Server-Sent Events (SSE) is a W3C standard for pushing real-time updates from a server to a browser or HTTP client over a plain HTTP connection. Unlike WebSockets, SSE is unidirectional — data flows only from server to client — which makes it simpler to implement, firewall-friendly, and natively supported by all modern browsers via the EventSource API.

Server-Sent Events (SSE) is a server push technology enabling a client to receive automatic updates from a server over an HTTP connection.

Two SSE Use Cases in RESTHeart

RESTHeart supports SSE in two complementary ways:

1. MongoDB Change Streams over SSE

Any MongoDB change stream defined on a collection can be consumed via SSE by sending a request with the Accept: text/event-stream header instead of a WebSocket upgrade. No plugin code is required.

# Connect to a change stream via SSE
curl -N \
  -H 'Accept: text/event-stream' \
  -H 'Authorization: Basic YWRtaW46c2VjcmV0' \
  http://localhost:8080/messages/_streams/all

Events arrive as soon as documents are inserted, updated, or deleted in the collection:

event:change
data:{"fullDocument":{"_id":{"$oid":"..."},"message":"Hello!"},"operationType":"insert"}

event:change
data:{"documentKey":{"_id":{"$oid":"..."}},"operationType":"delete"}

This mode requires MongoDB configured as a Replica Set. See Change Streams over SSE Tutorial for a full walkthrough.

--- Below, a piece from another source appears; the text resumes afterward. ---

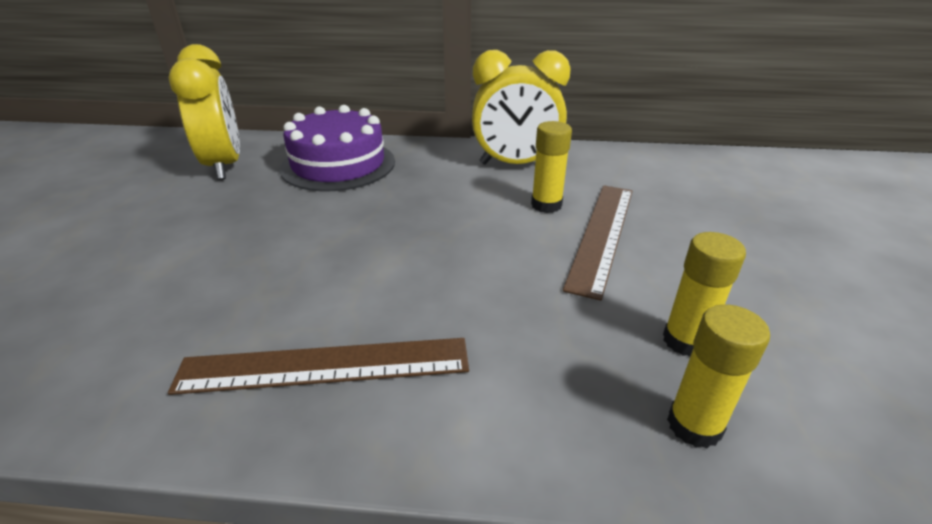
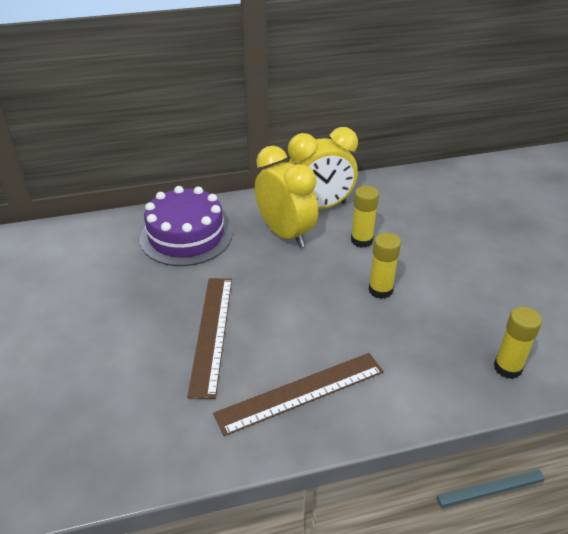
camera: 20 degrees left, 5 degrees up
(224, 166) = (92, 258): yellow clock -> yellow clock (285, 234)
(601, 234) = (408, 257): brown ruler -> brown ruler (211, 333)
(685, 341) = (486, 321): yellow glue stick -> yellow glue stick (380, 290)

2. Custom SseService Plugins

For use cases that don’t involve MongoDB — live dashboards, system metrics, log tailing, IoT feeds — RESTHeart provides the SseService plugin interface. Implement it, annotate the class with @RegisterPlugin, and the framework wires the SSE endpoint automatically.

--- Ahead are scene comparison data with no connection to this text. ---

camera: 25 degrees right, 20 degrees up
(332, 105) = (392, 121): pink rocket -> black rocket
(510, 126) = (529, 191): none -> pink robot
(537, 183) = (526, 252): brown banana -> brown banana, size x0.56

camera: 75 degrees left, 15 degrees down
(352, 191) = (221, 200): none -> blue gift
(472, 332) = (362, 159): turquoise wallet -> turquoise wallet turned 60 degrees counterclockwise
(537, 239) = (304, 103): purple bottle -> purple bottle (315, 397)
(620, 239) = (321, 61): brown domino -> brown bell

@RegisterPlugin(name = "clockSse", description = "UTC clock feed", defaultURI = "/sse/clock")
public class ClockSseService implements SseService {
    @Override
    public void onConnect(ServerSentEventConnection conn, String lastEventId) {
        conn.setKeepAliveTime(15_000);
        Thread.ofVirtual().start(() -> {
            try {
                while (conn.isOpen()) {
                    conn.send(Instant.now().toString(), "tick", null, null);
                    Thread.sleep(Duration.ofSeconds(1));
                }
            } catch (InterruptedException e) {
                Thread.currentThread().interrupt();
            }
        });
    }
}

This mode works in standalone mode (-s flag) — no MongoDB connection is required. See Custom SseService Plugin for a complete guide.

SSE vs. WebSocket

Both SSE and WebSocket expose MongoDB change streams at the same URL path (/_streams/<name>). Choose based on your client requirements:

Feature SSE WebSocket

Direction

Server → client only

Full-duplex (bidirectional)

Protocol

Plain HTTP/1.1 or HTTP/2

HTTP upgrade to ws:// / wss://

Browser API

EventSource (built-in everywhere)

WebSocket (built-in everywhere)

Auto-reconnect

Native (EventSource reconnects automatically)

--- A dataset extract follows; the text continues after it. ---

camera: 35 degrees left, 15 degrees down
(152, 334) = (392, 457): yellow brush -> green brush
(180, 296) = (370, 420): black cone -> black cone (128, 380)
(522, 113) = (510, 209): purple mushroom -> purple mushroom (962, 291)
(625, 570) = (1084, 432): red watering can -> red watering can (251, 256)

Must be implemented by the client

Resume from last event

Last-Event-ID header (standard)

No built-in resume protocol

Firewall / proxy compatibility

Excellent — travels over port 80/443 as HTTP

May require proxy configuration

RESTHeart URL

GET /<db>/<coll>/_streams/<name> with Accept: text/event-stream

GET /<db>/<coll>/_streams/<name> with Upgrade: websocket

Note
Both transports share the same MongoDB cursor via ChangeStreamWorker. A single cursor fans out to all WebSocket and SSE clients subscribed to the same stream, regardless of the transport they use.

SSE Event Format

Each change event sent over SSE contains two non-blank lines:

event:change
data:<json-payload>

The data field contains the same JSON structure as a WebSocket change event:

{
    "fullDocument": {
        "_id": { "$oid": "..." },
        "message": "Hello!",
        "name": "uji"
    },
    "documentKey": {
        "_id": { "$oid": "..." }
    },
    "updateDescription": null,
    "operationType": "insert"
}
Tip
The event: field value (change) allows the browser EventSource API to route events with es.addEventListener('change', handler) instead of the generic es.onmessage.

Requirements

  • MongoDB Change Streams over SSE — MongoDB must be configured as a Replica Set.

  • Custom SseService plugins — No MongoDB required; works in standalone mode (java -jar restheart.jar -s).